Crudes Fall 2% as Russian Oil Supply Resumes, USD Rebounds

Liubov Georges
By  Liubov Georges , DTN Energy Reporter

WASHINGTON, D.C. (DTN) -- While the front month ULSD contract advanced for a fourth session, West Texas Intermediate and RBOB futures nearest delivery on the New York Mercantile Exchange and Brent crude traded on the Intercontinental Exchange settled Friday's session with losses between 1% and 2.5% triggered by a sharp rebound in the U.S. dollar index and a resumption of Russian oil exports to several Central European countries after a problem over transit payments with Ukraine was resolved.

Slovakia's economy minister Richard Sulik said on Friday oil shipments through a critical pipeline that delivers Russian crude and refined products have resumed at about 50% of capacity, with additional volumes expected to come back online in coming days. Earlier this week, Russian state pipeline operator Transneft halted shipments through the southern branch of the Druzhba pipeline, which runs through Ukraine to the Czech Republic, Slovakia, and Hungary, citing European Union sanctions and issues with processing payment.

Slovakia, Hungary, and Czech Republic receive practically all their oil imports through the Druzhba pipeline. EU leaders agreed in May to embargo most Russian oil imports shipped by sea but allowed for Druzhba flows to landlocked countries in Central Europe.

Earlier this month, Russian state-owned energy giant Gazprom limited natural gas flow through the Nord Stream pipeline to just 20% of capacity, also citing issues with sanctions, delivering only 33 million cubic meters a day.

Protracted disruption to European energy supplies have already pushed several large EU economies to the brink of recession, with Germany reporting no growth in nominal gross domestic product for the second quarter. The economic slowdown is likely to intensify as winter approaches and energy prices rise further in Europe, with several countries on the continent vulnerable to Russia completely cutting off gas flow.

Underpinned by uncertainty over Russian supplies and elevated demand in the EU from scorching hot summer weather, spiking natural gas prices are prompting more gas-to-oil switching in power generation.
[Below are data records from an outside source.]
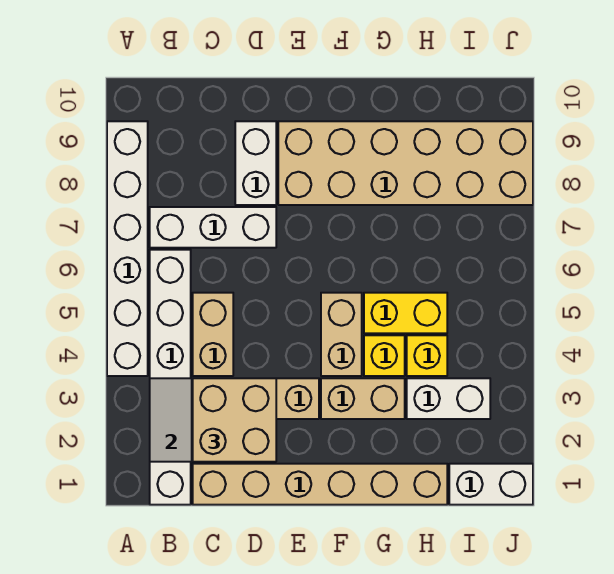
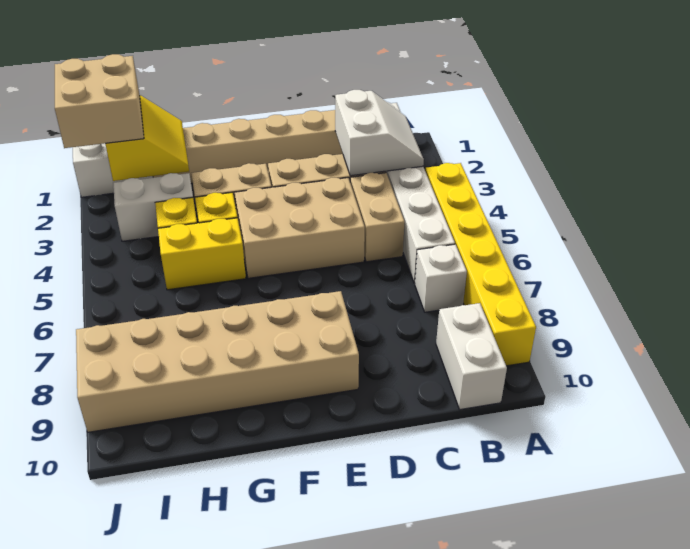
white brick A4:A9 level 1 -> yellow brick A4:A9 level 1
white brick B7:D7 level 1 -> white brick B7 level 1
tan brick C2:D3 level 3 -> tan brick I1:J2 level 3
white brick D8:D9 level 1 -> white brick B9:B10 level 1
tan brick F4:F5 level 1 -> tan brick D4:F5 level 1
none -> yellow slope H1:I2 level 2 top I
This dynamic is underpinning support for ULSD futures. In its monthly oil market report, International Energy Agency revised higher its global oil demand projections for the remainder of the year, citing accelerated gas-to-oil switching for power generation in the EU, Middle East, and parts of Asia amid inadequate supplies and sky-high gas prices.
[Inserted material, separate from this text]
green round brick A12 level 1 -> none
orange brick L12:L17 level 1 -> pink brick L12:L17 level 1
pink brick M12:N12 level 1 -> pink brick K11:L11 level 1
"With several regions experiencing blazing heatwaves, the latest data confirm increased oil burn in power generation, especially in Europe and the Middle East but also across Asia. Fuel switching is also taking place in European industry, including refining," said IEA.

On the macroeconomic front, U.S. inflation decelerated in July by more than expected, reflecting lower energy prices which may take some pressure off the Federal Reserve to continue aggressively hiking interest rates. The consumer price index increased 8.5% from a year earlier, cooling from the 9.1% June advance that was the largest in four decades, Bureau of Labor Statistics data showed Wednesday. Prices were unchanged from the prior month.

A decline in gasoline offset increases in food and shelter costs. So-called core CPI, which strips out the more volatile food and energy components, rose 0.3% from June and 5.9% from a year ago. The core and overall measures came in below forecast.

The better-than-expected inflation data reset investor expectations of how aggressive the Federal Reserve would have to raise interest rates at its Sept. 20-21 meeting. Federal Open Market Committee hiked rates by 75 basis points at two consecutive meetings in June and July but stressed that the size of additional increases would depend on incoming data. FOMC will see one more monthly CPI report before their September meeting.

The CME Group's FedWatch is pricing in a 61.5% chance of a 50-basis point rate hike in September compared with 58% probability before Wednesday's CPI report, which would take its target federal funds rate to between 3% and 3.25%. Most expectations point to a target range between 3.5% and 3.75% by the end of the year.

At settlement, nearby-month delivery WTI fell $2.25 to $92.09 bbl, and the ICE Brent contract for October delivery dropped $1.45 to $98.15 bbl. NYMEX September RBOB settled 2.55 cents lower at $3.0460 gallon, while the NYMEX September ULSD contract advanced 3.38 cents to $3.5178 gallon.